Zugpersonal der Deutschen Bahn trainiert das Lächeln

Früher gab es eine Bundesbahn und Schaffner. Sie galten als Inbegriff des übellaunigen Beamten. Doch heute sollen die «Kundenbetreuer im Nahverkehr« niemanden mehr erschrecken, sondern jedem die Reise angenehm machen. Dafür lernen sie zurzeit in Regensburg auch mit Essstäbchen zu lächeln....

Sieht komisch aus. Und fühlt sich auch so an, wie Günter Sellmeyer bestätigt. Trotzdem findet der 43-jährige Eisenbahner nichts dabei, ein Essstäbchen erst zwischen die Zähne und dann zwischen die Lippen zu nehmen und sich dabei selber aufmerksam im Spiegel zu betrachten. Schließlich ist die Übung im DB-Schulungszentrum in Regensburg auch nicht zur Belustigung umherstehender Journalisten gedacht, sondern soll ihm und all den anderen Schaffnern in bayerischen Nahverkehrszügen deutlich machen, dass es leichter ist zu lächeln, als ein grimmiges Gesicht zu ziehen. Letzteres passiert nämlich, wenn das Holzstückchen mühsam mit den Lippen gehalten werden muss.

Kleiner, aber wichtiger Schlüssel
«Dazu braucht man 43 Gesichtsmuskeln, zum Lachen nur 17«, sagt Bärbel Fuchs. Und die nach außen getragene gute Laune sei nun einmal ein kleiner, aber wichtiger Schlüssel, wenn es darum geht, dass die Fahrgäste am Ende ihrer Reise zufrieden aus den Zügen steigen, so die Leiterin des Bahn-Projekts «Service im Zug«. Zu den Zeiten der alten Bundesbahn wäre auch ihrer Einschätzung nach wohl niemand darauf gekommen, nach und nach 1100 Schaffner des Freistaats zwei Tage lang in Sachen Höflichkeit und Service zu schulen. Doch die Zeiten haben sich seit der Privatisierung der einstigen Beamtenbahn 1994 gewaltig geändert. Aus den Frauen und Männern in Uniformen sind inzwischen «Kundenbetreuer im Nahverkehr« (KiN) geworden. Und statt die Knipszange bedrohlich vor sich auszustrecken, hat sich das Berufsbild stark gewandelt.

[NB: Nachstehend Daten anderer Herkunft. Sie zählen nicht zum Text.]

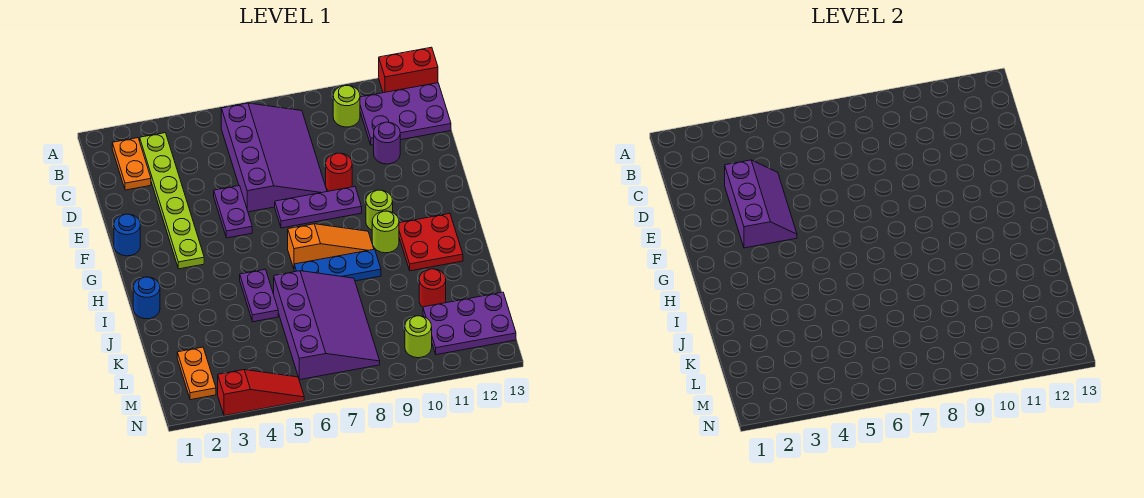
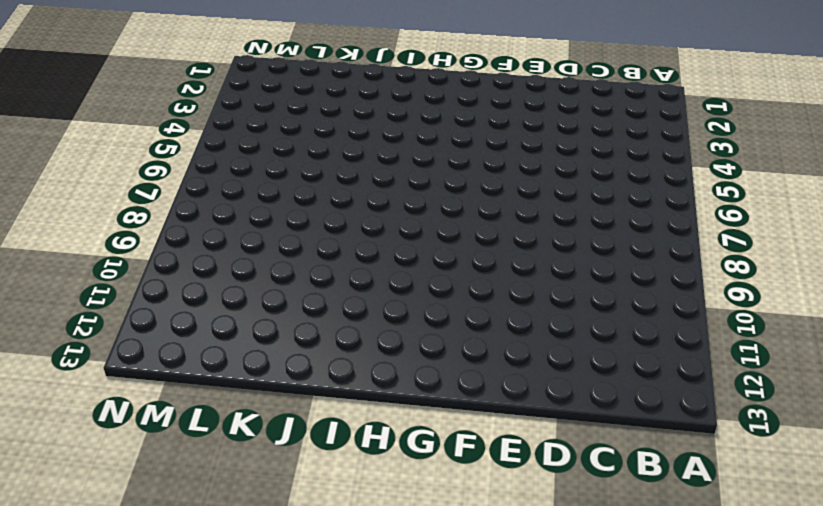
none -> red brick A12:A13 level 1
none -> orange plate B2:C2 level 1
none -> lime plate B3:G3 level 1

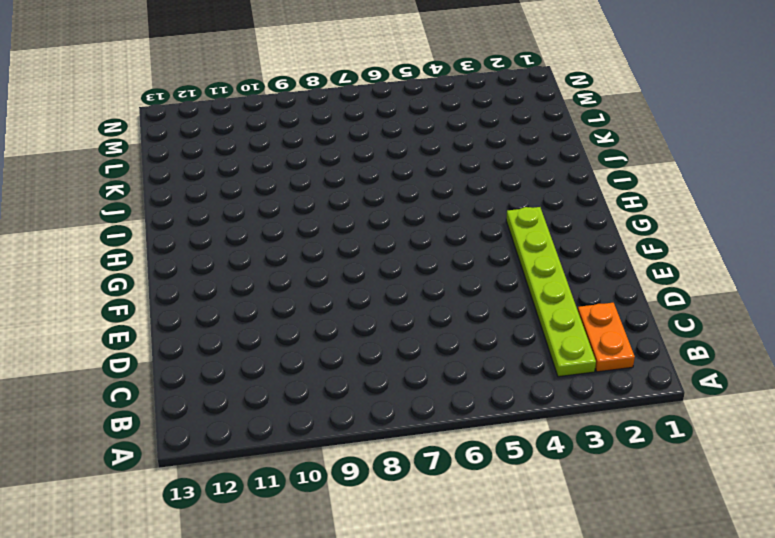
none -> red brick A12:A13 level 1
none -> purple slope B6:E8 level 1 top 6
none -> lime round brick B10 level 1

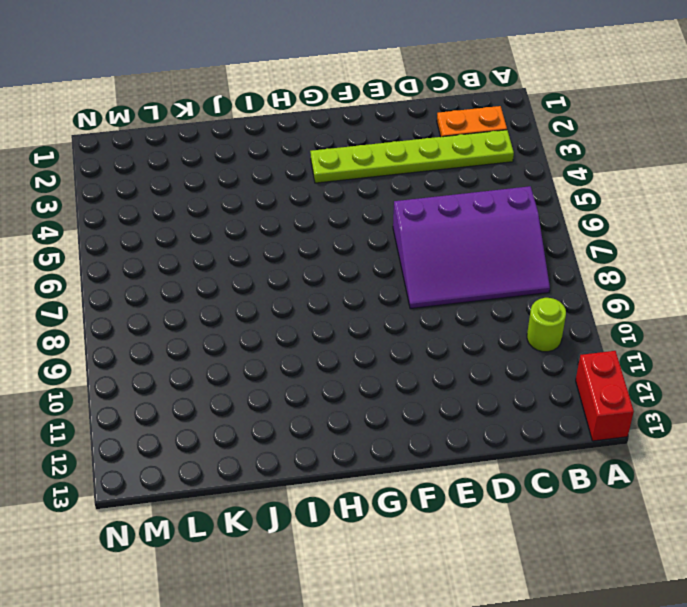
none -> purple plate B11:C13 level 1
none -> purple round brick D11 level 1
none -> purple plate E5:F5 level 1

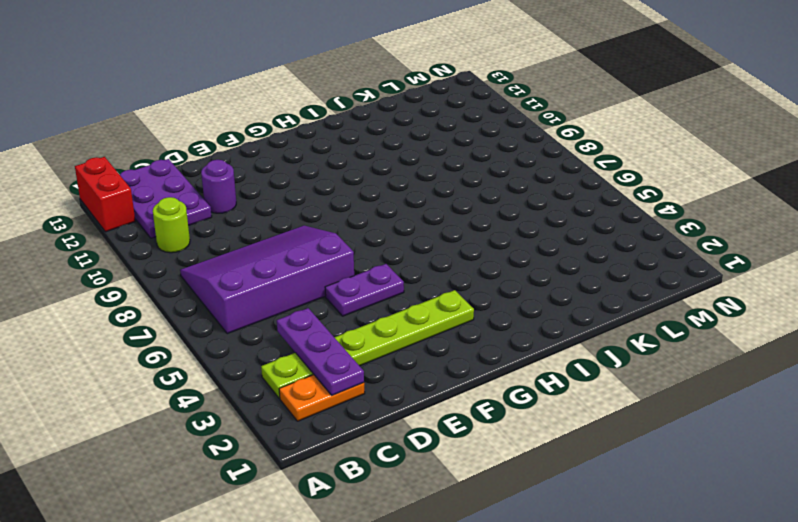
purple plate C2:C4 level 2 -> purple plate F7:F9 level 1
none -> red round brick E9 level 1
none -> blue round brick F1 level 1
none -> lime round brick G10 level 1

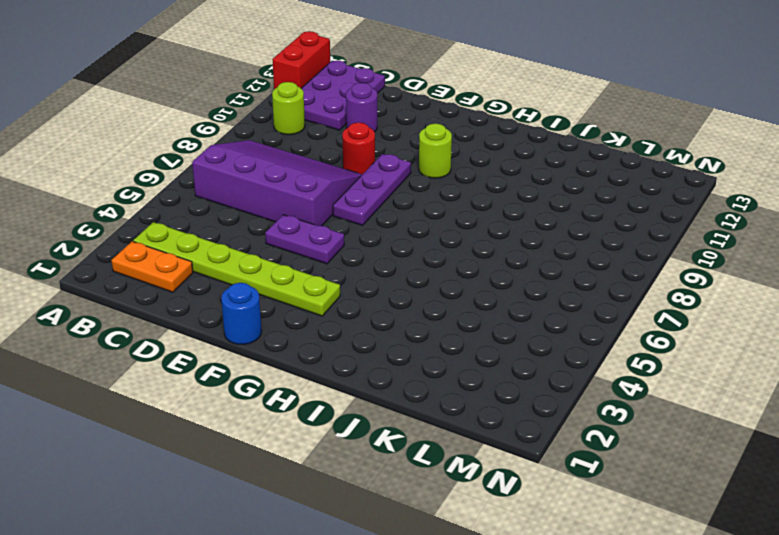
none -> orange slope H7:H9 level 1 top 7
none -> lime round brick H10 level 1
none -> red plate H11:I12 level 1

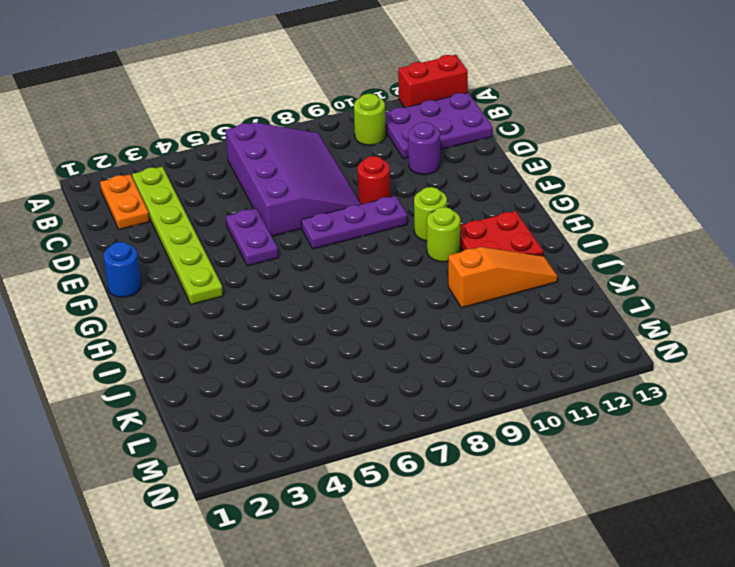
orange slope J10:J12 level 1 top 10 -> orange slope H7:H9 level 1 top 7
none -> blue round brick I1 level 1
none -> purple plate I5:J5 level 1
none -> blue plate I7:I9 level 1

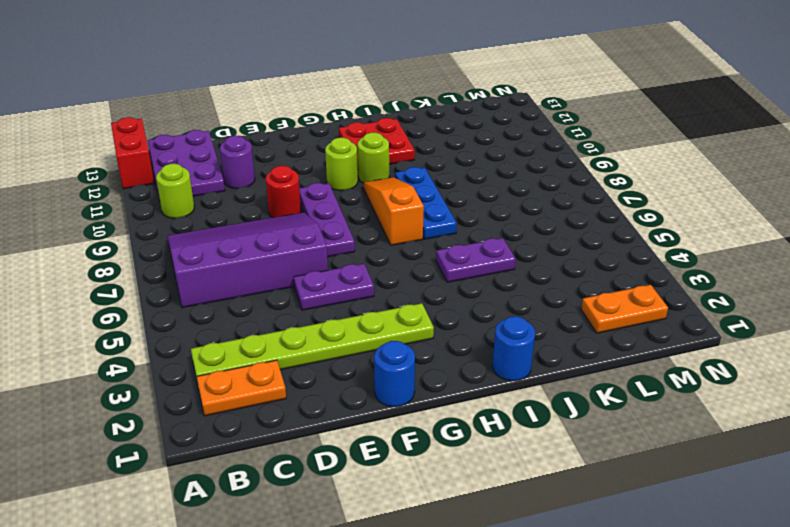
none -> purple slope J6:M8 level 1 top 6
none -> red round brick K11 level 1
none -> purple plate L11:M13 level 1

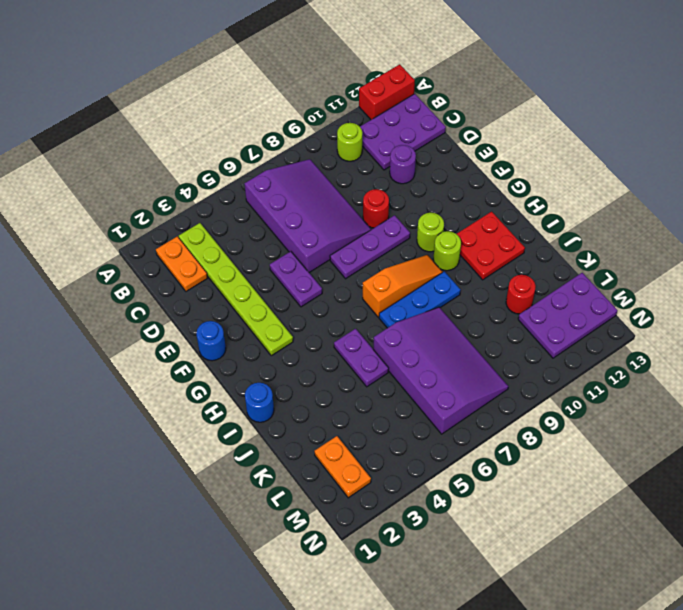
none -> lime round brick M10 level 1
none -> red slope N3:N5 level 1 top 3
none -> purple slope D3:F4 level 2 top 3

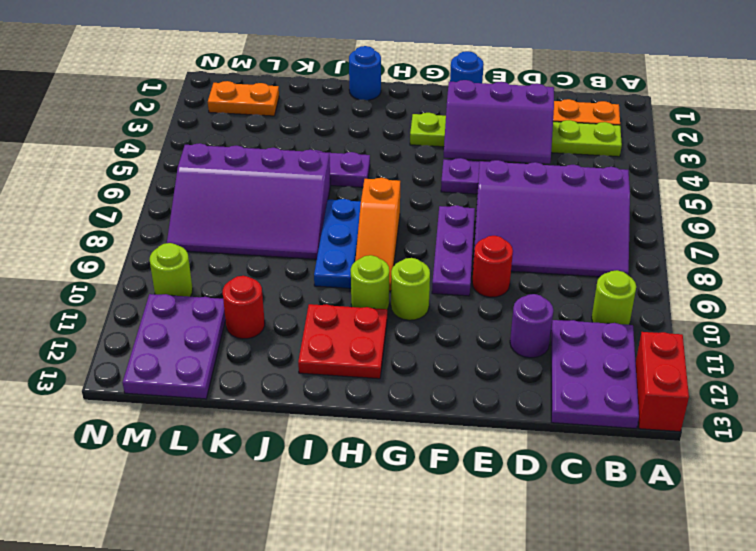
none -> red slope N3:N5 level 1 top 3

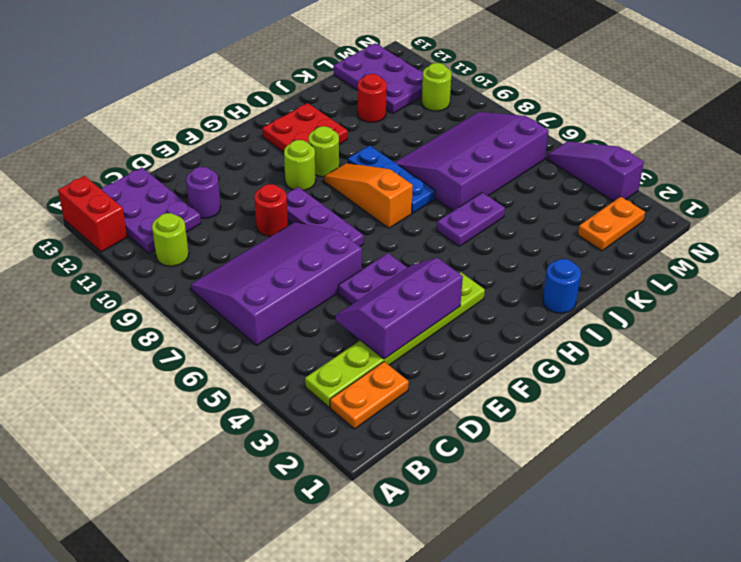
purple slope N3:N5 level 1 top 3 -> red slope N3:N5 level 1 top 3
none -> blue round brick F1 level 1

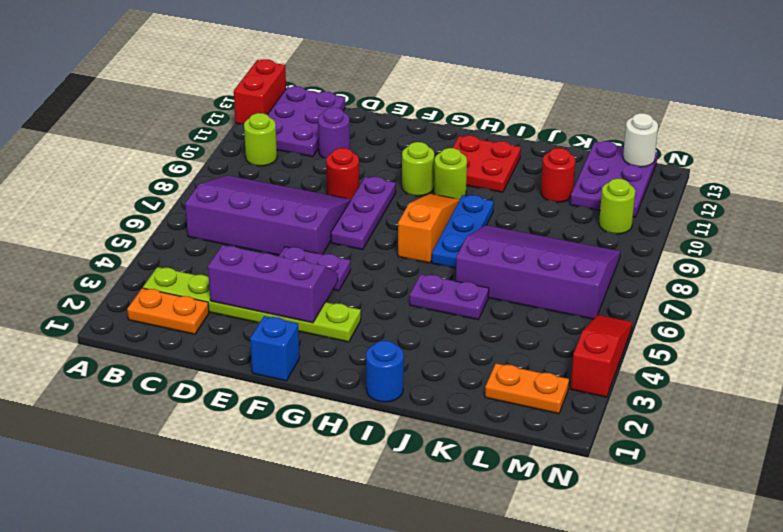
blue brick F1 level 1 -> blue round brick F1 level 1
white round brick M13 level 2 -> none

Als Mitte der 90er Jahre die ersten Zugbegleiter im Fernverkehr dazu vergattert wurden, Reisenden Kaffee anzubieten, kam das einer Revolution gleich. «Die Grundbedürfnisse des Kunden liegen in der Hand des Personals«, sagt Fuchs heute, und auf der Folie im Hintergrund leuchtet der Satz «Service ist durch Kunden empfundene Liebe«. Das kann und darf einem dann schon auch ein Stück zu viel des Guten sein. Tatsache aber ist, dass sich der Servicegedanke auch bei altgedienten Bahnern durchgesetzt hat. «Wie man in den Wald hineinruft, so schallt es heraus«, sagt Sellmeyer, der seit 1989 Schaffner, pardon, KiN ist. Ebenso hat sich jedoch auch die Wahrnehmung durch die Gesellschaft geändert.

Smalltalk mit Reisenden
Bei regelmässigen Umfragen in den Zügen kriegt das Bordpersonal schon seit Jahren Bestnoten. Daran konnten auch die Schlagzeilen über in der Dunkelheit ausgesetzte Kinder ohne Fahrkarte im letzten Jahr nichts ändern. Ein Unding, wie jeder hier wie auf Knopfdruck unterstreicht, bevor die nächste der zehn Stationen des Übungsparcours durchlaufen wird: Smalltalk mit Reisenden üben, «Die Fahrkarten bitte« auf Tonband sprechen, um hinterher zu hören, ob es auch wirklich freundlich klingt. Die Erfahrungen im Freistaat sollen bundesweit genutzt werden, ähnliche Fortbildungen des Personals in den anderen Bundesländern könnten bald folgen.